12th Chairman of Bangladesh Public Service Commission
- In office 24 December 2013 – 13 April 2016
- Appointed by: Mohammad Abdul Hamid
- President: Mohammad Abdul Hamid
- Preceded by: A. T. Ahmedul Huq Chowdhury
- Succeeded by: Mohammad Sadique

Personal details
- Born: 14 April 1951 (age 75)

= Ikram Ahmed =

Bangladeshi civil servant

Ikram Ahmed (born 14 April 1951) is a retired civil servant and former chairperson of the Bangladesh Public Service Commission.

== Early life ==
Ahmed was born on 14 April 1951.

== Career ==
In 2008, Ahmed was the divisional commissioner of Dhaka Division. He is the convener of the Families United against Road Accident.

Ahmed was appointed chairperson of the Bangladesh Public Service Commission in December 2013. He replaced A. T. Ahmedul Huq Chowdhury as chairperson of the Bangladesh Public Service Commission.
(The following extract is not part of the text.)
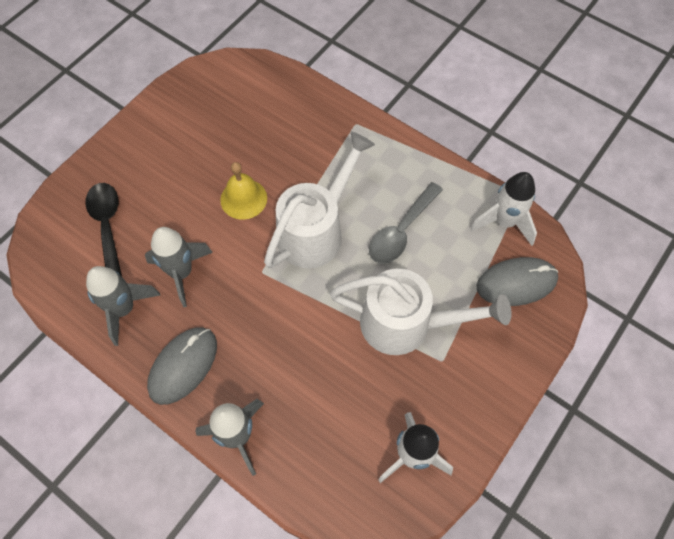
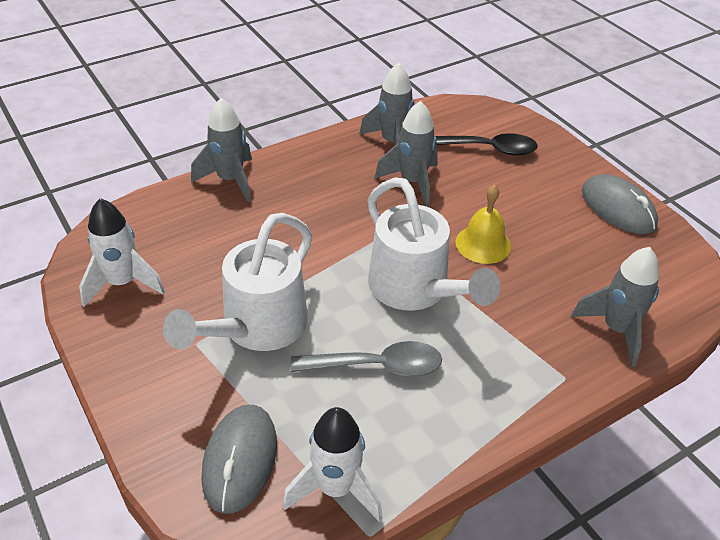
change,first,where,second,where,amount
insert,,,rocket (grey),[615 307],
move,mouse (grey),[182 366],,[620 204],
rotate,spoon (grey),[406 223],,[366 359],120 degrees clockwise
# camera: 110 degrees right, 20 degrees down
During his term the 34th Bangladesh Civil Service exam was delayed over a legal case filed by tribal applicants whose names were dropped from passing applicant after removal of quota.

In April 2016, Ahmed was replaced by Mohammad Sadique as chairperson of the Bangladesh Public Service Commission.

In February 2022, Ahmed's name was proposed for the post of commissioner of the Bangladesh Election Commission by the Ganatantri Party.